Slowly, his thoughts quieted and his eyes settled. He was in a wooden cell, about the length of a man and not much wider than his shoulders. Over his head was a thatched roof, about seven feet up. The only window was a hole, about a foot square, in the door. The floor was strewn with gravel, dirt, and wiggling maggots, and the room hummed with flies and mosquitoes, already beginning to swarm onto him. There was a hole in the floor with a latrine bucket below it. The air hung hot and still, oppressive with the stench of human waste.

Louie looked up. In the dim light, he saw words carved into the wall: NINE MARINES MAROONED ON MAKIN ISLAND, AUGUST 18, 1942. Below that were names: Robert Allard, Dallas Cook, Richard Davis, Joseph Gifford, John Kerns, Alden Mattison, Richard Olbert, William Pallesen, and Donald Roberton.

In August 1942, after a botched American raid on a Japanese base at Makin in the Marshall Islands, nine marines had been mistakenly left behind. Captured by the Japanese, they had disappeared. Louie was almost certainly the first American to learn that they had been taken to Kwajalein. But other than Phil and Louie, there were no prisoners here now. Louie felt a wave of foreboding.

He called to Phil. Phil’s voice answered, distant and small, somewhere to the left. He was down the hall in a squalid hole like Louie’s. Each man asked the other if he was okay. Both knew that this was likely the last time they would talk, but if they wished to say good-bye, neither had the chance. There was shuffling in the corridor as a guard took up his station. Louie and Phil said nothing else.

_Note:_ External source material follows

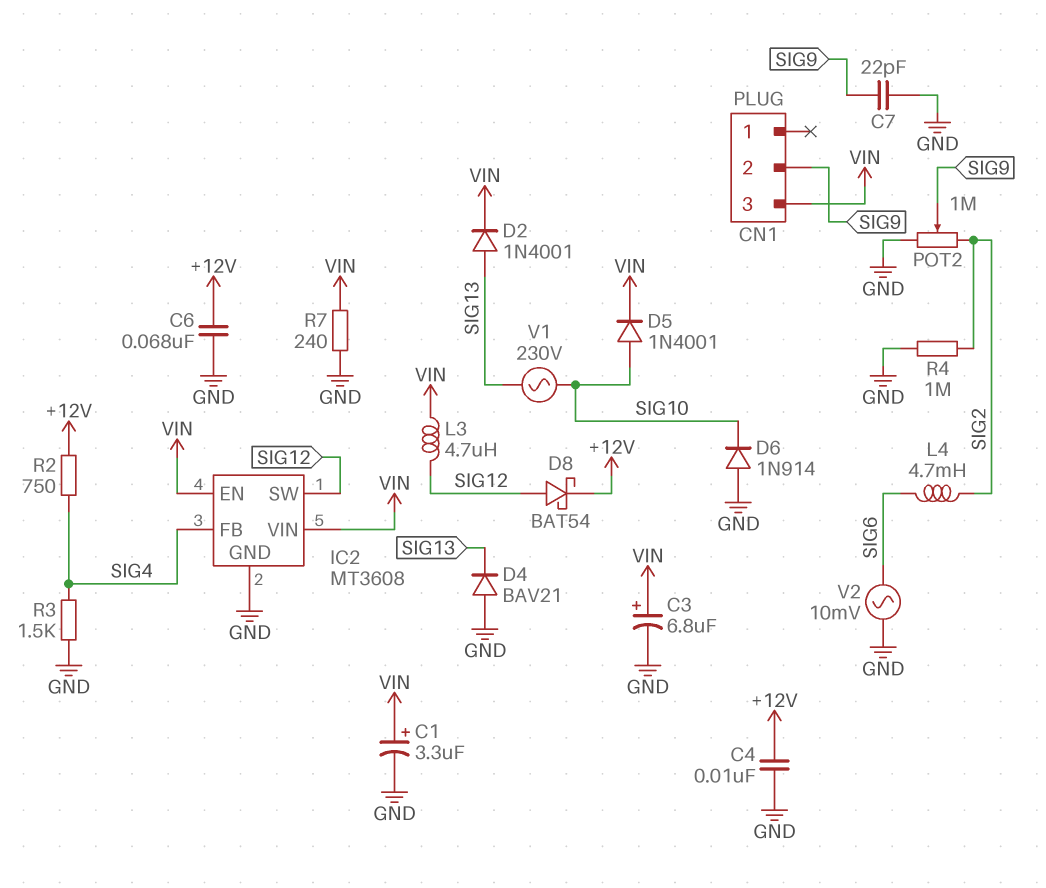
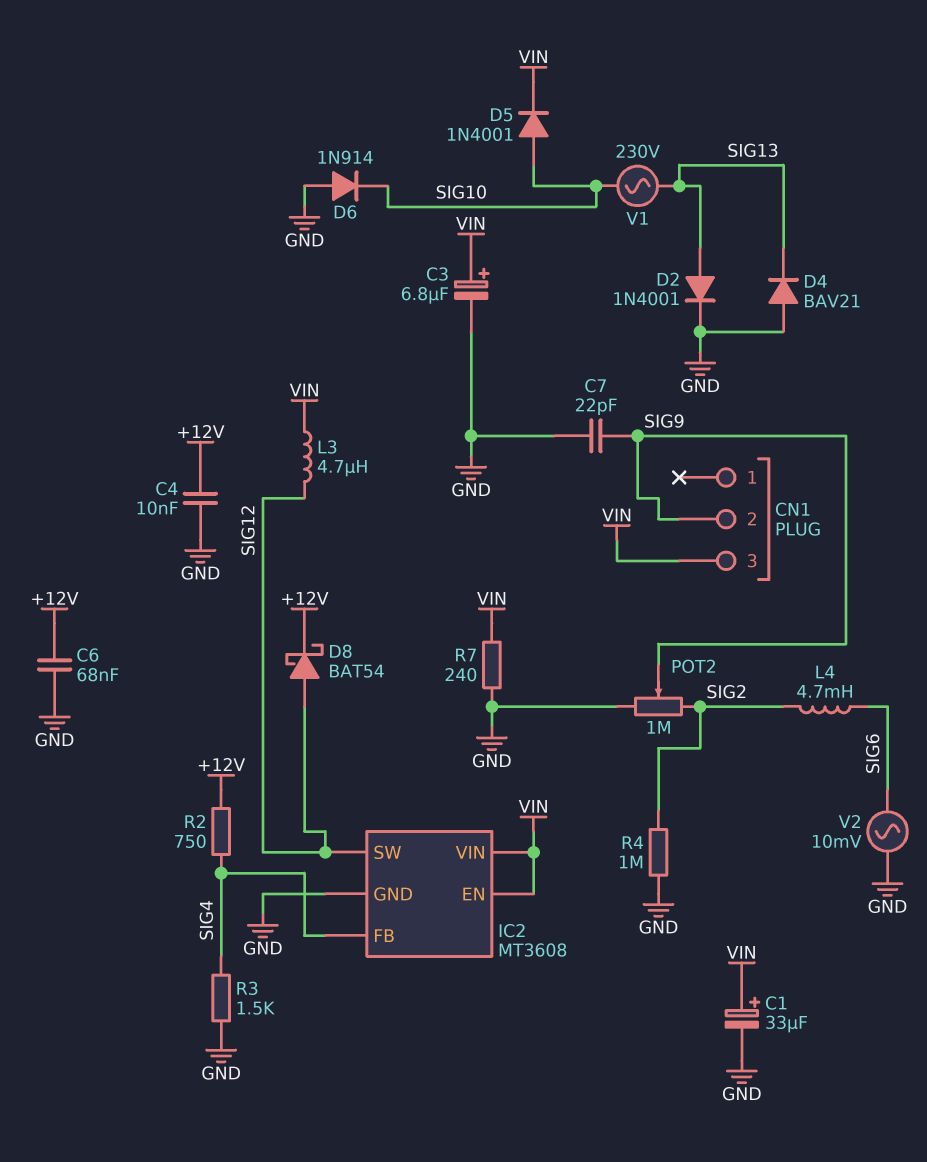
C1: 3.3uF (plus VIN, minus GND) -> 33uF (plus VIN, minus GND)
D2: diode 1N4001 (A SIG13, K VIN) -> diode 1N4001 (A SIG13, K GND)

Louie looked down at his body. Legs that had sprung through a 4:12 mile over bright sand on that last morning on Kualoa were now useless. The vibrant, generous body that he had trained with such vigilance had shrunken until only the bones remained, draped in yellow skin, crawling with parasites.

All I see, he thought, is a dead body breathing.

Louie dissolved into hard, racking weeping. He muffled his sobs so the guard wouldn’t hear him.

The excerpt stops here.